Tendrl / commons

Common code usable by all Tendrl components
http://www.tendrl.org
GNU Lesser General Public License v2.1
4 stars 23 forks source link

Import Cluster fails on "node X doesn't have network details populated" with Ansible 2.8 #1084

Open GowthamShanmugam opened 5 years ago

GowthamShanmugam commented 5 years ago

With Beta 1 build of Ansible 2.8, it's not possible to import Gluster Trusted Storage pool into Tendrl, as Cluster Import task fails with error:

Node doesn't have network details populated

SalsaBr commented 5 years ago

I ran across this same sympton and could not recover from the error downgrading to ansible 2.7 nor trying to unmanage the cluster. The cluster is stuck in an error state.
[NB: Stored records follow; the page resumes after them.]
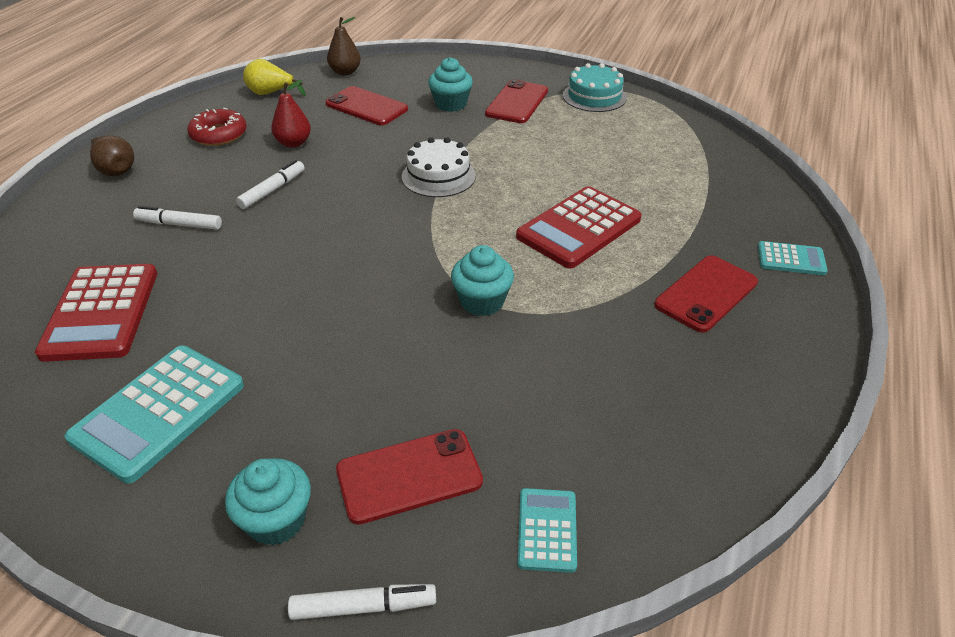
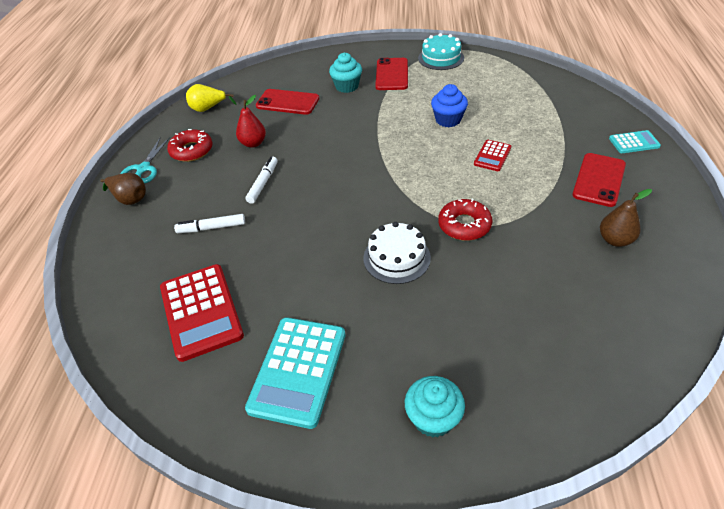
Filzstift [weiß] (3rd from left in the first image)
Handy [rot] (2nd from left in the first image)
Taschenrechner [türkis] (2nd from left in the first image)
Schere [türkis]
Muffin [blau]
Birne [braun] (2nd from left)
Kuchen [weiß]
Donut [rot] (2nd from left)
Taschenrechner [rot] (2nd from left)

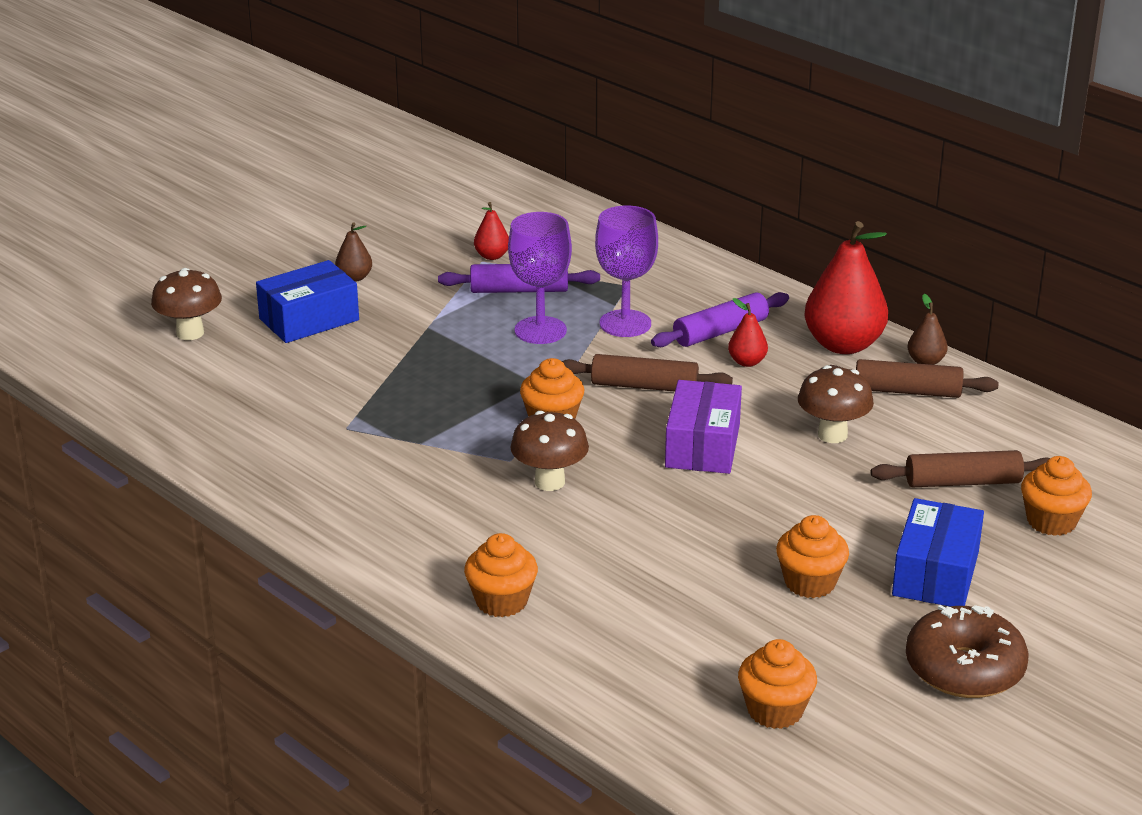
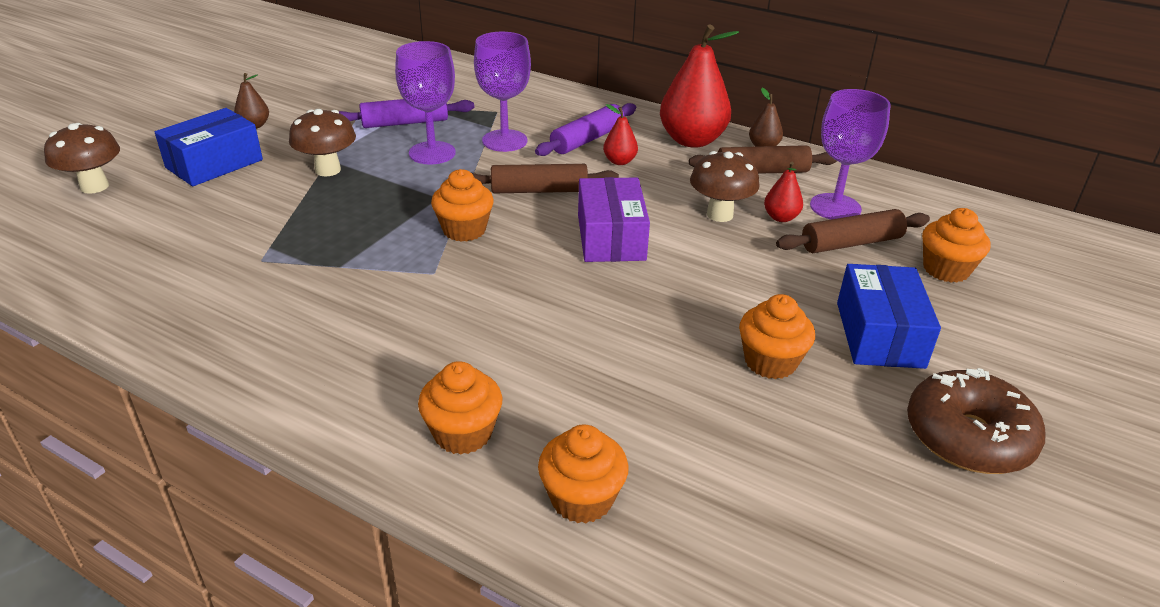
Kelch [lila] (3rd from left)
Birne [rot] (3rd from left)
Pilz [braun] (2nd from left)
Muffin [orange] (3rd from left)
GowthamShanmugam commented 5 years ago

Does /tmp directory have execution permission? if not, please remount /tmp directory with exec permission: https://askubuntu.com/questions/311438/how-to-make-tmp-executable

SalsaBr commented 5 years ago

Yes, it does. On all nodes

GowthamShanmugam commented 5 years ago

Please unmanage the cluster and wait for all the nodes will be detected by tendrl server. Fire import after all the nodes are listed with fqdn.

SalsaBr commented 5 years ago

The unmanage function is not working either. Nothing happens and I can't check on it's progress.

GowthamShanmugam commented 5 years ago

Oh ok you already mentioned like un-manage is not working sorry :), Please check the log file in /var/log/messages. I think in each sync it may populate the error in the log file.

GowthamShanmugam commented 5 years ago

If nothing working I will help you in a remote call to solve this problem

SalsaBr commented 5 years ago

I tried to clear everything by deleting my etcd partition, then installed tendrl againand this is what I got now:

Child jobs failed are [u'02239281-7b28-4cec-8d11-7c9f6b82fca1']

Failed atom: tendrl.objects.Cluster.atoms.ImportCluster on flow: Import existing Gluster Cluster

Failure in Job fdd906f4-4089-4e0b-9680-4f88aea55963 Flow tendrl.flows.ImportCluster with error: Traceback (most recent call last): File "/usr/lib/python2.7/site-packages/tendrl/commons/jobs/init.py", line 240, in process_job the_flow.run() File "/usr/lib/python2.7/site-packages/tendrl/commons/flows/import_cluster/init.py", line 131, in run exc_traceback) FlowExecutionFailedError: ['Traceback (most recent call last):\n', ' File "/usr/lib/python2.7/site-packages/tendrl/commons/flows/import_cluster/init.py", line 98, in run\n super(ImportCluster, self).run()\n', ' File "/usr/lib/python2.7/site-packages/tendrl/commons/flows/init.py", line 186, in run\n (atom_fqn, self._defs[\'help\'])\n', 'AtomExecutionFailedError: Atom Execution failed. Error: Error executing atom: tendrl.objects.Cluster.atoms.ImportCluster on flow: Import existing Gluster Cluster\n']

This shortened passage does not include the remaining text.